On June 29, 1863, Newton left Washington, returning home to Ontario, where he served as an officer with the Twenty-Second Oxford Rifles. While enlisted in this militia, Newton was stationed in nearby Woodstock, Ontario, and befriended a man from Ohio who was working for the railroad named Thomas Edison.

That fall, Alonzo traveled back to Cleveland, where he briefly resided at the Franklin Street house. During his stay, he purchased the property from his brother Newton, his sisters Roseltha and Melissa and their respective husbands. The following January, he enlisted with the Twentieth Independent Battery, Ohio Light Artillery. He was captured in combat but escaped. That October occurred a skirmish in Dalton, Georgia, where again he was taken prisoner and held at Villanow, Georgia. He was paroled after signing a form stating that he would never take up arms against the Confederacy, though neither side tended to honor such agreements.

On November 30, 1864, came the battle at Franklin, Tennessee. Although it only lasted a few hours, there were many casualties. Among those injured was Alonzo. One shot grazed his left cheek, and another struck him in the leg. Despite these injuries, he remained on active duty.

Two weeks later occurred the battle of Nashville, Tennessee, where again Alonzo distinguished himself. The next day, he was promoted from corporal to second lieutenant and reassigned to the Ninth U.S. Colored Heavy Artillery, Company D, where he remained until receiving his discharge on August 2, 1865.

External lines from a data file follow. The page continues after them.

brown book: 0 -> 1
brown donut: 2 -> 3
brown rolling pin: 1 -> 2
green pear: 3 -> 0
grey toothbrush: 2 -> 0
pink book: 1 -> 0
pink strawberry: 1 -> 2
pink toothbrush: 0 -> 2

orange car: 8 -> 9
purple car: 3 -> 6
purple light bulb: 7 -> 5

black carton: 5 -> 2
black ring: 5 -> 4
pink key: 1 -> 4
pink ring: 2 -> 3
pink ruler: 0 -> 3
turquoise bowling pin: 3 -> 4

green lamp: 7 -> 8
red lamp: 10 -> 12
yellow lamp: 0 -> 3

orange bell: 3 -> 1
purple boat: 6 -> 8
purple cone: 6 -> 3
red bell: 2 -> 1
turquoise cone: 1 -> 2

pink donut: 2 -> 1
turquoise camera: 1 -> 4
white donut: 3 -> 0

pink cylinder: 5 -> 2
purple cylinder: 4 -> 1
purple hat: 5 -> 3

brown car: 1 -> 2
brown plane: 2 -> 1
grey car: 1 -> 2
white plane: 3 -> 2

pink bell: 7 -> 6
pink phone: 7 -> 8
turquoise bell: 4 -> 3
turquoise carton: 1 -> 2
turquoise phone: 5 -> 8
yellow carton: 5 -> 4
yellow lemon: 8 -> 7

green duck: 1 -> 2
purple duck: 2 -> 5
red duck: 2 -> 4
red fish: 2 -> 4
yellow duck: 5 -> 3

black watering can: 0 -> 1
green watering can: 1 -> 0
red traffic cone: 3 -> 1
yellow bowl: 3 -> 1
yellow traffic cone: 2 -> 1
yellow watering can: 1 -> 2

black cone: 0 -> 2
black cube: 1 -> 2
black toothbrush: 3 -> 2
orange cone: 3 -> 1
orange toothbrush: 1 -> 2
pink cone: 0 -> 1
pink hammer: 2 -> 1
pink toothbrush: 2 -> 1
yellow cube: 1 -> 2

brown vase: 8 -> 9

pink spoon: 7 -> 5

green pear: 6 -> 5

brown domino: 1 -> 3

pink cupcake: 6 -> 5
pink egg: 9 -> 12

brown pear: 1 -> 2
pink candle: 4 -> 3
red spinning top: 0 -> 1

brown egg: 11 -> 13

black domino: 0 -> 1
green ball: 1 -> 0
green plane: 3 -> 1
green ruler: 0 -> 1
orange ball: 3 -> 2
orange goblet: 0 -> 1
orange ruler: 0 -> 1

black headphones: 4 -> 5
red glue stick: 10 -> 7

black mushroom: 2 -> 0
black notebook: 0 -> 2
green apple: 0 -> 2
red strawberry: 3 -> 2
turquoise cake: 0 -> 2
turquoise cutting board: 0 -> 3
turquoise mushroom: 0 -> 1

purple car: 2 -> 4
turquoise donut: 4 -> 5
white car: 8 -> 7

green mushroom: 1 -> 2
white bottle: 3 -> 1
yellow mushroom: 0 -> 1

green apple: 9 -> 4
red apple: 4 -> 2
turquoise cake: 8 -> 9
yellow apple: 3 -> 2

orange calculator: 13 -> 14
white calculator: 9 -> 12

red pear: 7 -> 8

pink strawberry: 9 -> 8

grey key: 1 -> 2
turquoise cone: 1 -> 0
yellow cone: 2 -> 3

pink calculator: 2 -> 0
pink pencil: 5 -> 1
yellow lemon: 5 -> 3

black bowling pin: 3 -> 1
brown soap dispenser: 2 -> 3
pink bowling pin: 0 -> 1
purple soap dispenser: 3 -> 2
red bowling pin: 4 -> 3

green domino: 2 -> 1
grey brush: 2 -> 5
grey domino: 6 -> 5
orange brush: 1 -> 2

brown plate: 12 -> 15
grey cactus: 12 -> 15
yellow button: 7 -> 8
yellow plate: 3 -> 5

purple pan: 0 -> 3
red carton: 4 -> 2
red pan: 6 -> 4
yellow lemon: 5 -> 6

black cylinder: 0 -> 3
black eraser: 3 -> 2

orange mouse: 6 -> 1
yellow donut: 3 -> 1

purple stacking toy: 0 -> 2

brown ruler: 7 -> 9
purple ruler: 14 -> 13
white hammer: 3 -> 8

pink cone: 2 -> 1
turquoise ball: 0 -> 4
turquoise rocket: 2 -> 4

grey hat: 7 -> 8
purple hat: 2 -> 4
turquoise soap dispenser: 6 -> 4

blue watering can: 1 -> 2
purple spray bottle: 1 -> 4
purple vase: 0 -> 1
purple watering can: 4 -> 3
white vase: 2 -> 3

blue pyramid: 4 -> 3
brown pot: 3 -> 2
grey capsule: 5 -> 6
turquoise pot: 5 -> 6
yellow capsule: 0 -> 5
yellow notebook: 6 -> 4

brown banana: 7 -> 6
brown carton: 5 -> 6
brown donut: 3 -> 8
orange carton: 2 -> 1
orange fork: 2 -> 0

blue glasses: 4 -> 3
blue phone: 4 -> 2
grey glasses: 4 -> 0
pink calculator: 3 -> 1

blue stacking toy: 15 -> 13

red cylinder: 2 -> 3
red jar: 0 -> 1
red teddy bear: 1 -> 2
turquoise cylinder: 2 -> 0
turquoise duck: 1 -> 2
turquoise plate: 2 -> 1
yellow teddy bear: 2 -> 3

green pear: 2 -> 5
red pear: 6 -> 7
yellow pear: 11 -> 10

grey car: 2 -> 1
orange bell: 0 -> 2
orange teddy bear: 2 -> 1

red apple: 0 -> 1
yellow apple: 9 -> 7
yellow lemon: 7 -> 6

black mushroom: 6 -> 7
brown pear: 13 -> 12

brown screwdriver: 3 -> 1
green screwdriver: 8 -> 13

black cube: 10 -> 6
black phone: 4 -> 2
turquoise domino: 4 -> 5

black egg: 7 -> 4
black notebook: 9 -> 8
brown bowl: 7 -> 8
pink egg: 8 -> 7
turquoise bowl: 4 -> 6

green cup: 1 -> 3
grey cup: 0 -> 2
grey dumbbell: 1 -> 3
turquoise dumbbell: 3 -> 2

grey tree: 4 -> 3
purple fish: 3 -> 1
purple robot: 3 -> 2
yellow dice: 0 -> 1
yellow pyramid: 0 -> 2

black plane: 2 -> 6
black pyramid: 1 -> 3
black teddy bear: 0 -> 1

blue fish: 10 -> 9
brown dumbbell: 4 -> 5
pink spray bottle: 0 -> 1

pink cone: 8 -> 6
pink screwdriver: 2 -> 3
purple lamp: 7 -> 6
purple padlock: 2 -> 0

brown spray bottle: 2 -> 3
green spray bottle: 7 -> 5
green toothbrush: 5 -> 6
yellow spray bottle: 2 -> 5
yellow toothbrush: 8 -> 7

In April 1865 came the news that President Lincoln had been assassinated. This greatly upset Newton Wolverton, as it was President Lincoln who’d assured him that the United States wouldn’t declare war on Canada or Great Britain. To make matters worse, the president’s assassin was Newton’s former neighbor, John Wilkes Booth.

Word spread that Booth might try to seek refuge in Canada. Newton was contacted by U.S. and Canadian officials and was requested to come to the border to inspect people crossing into Canada. Newton would have no trouble identifying Booth. He arrived at the border to learn that Booth had already been killed.

Newton became a Baptist minister and taught mathematics at Woodstock College. He worked briefly in Brantford, Ontario, where he befriended Alexander Graham Bell and assisted him in his workshop. Newton established a meteorological observatory and later became president of a black Baptist college in Texas. Today, Newton Wolverton is recognized as the father of modern meteorology in Canada. He died on January 31, 1932, in Vancouver, British Columbia.

After receiving his discharge, Alonzo Wolverton returned to Cleveland and stayed for two and a half months. The Franklin Street house was now empty. Gone were the sounds of laughter and the happy times that he’d spent with his brothers in a city that changed their futures. There was nothing left for him but somber memories of times long ago.

Alonzo Wolverton sold Bachelors’ Hall and returned to Ontario, where he married, raised a family and worked in his father’s lumber trade. He died at Wolverton Hall in 1925.

This is quite a surprising back story about one little property on what was just a small street that ran along a sandy ridge in Cleveland—odd that none of it has ever been mentioned in relation to tales of the Franklin Castle until now.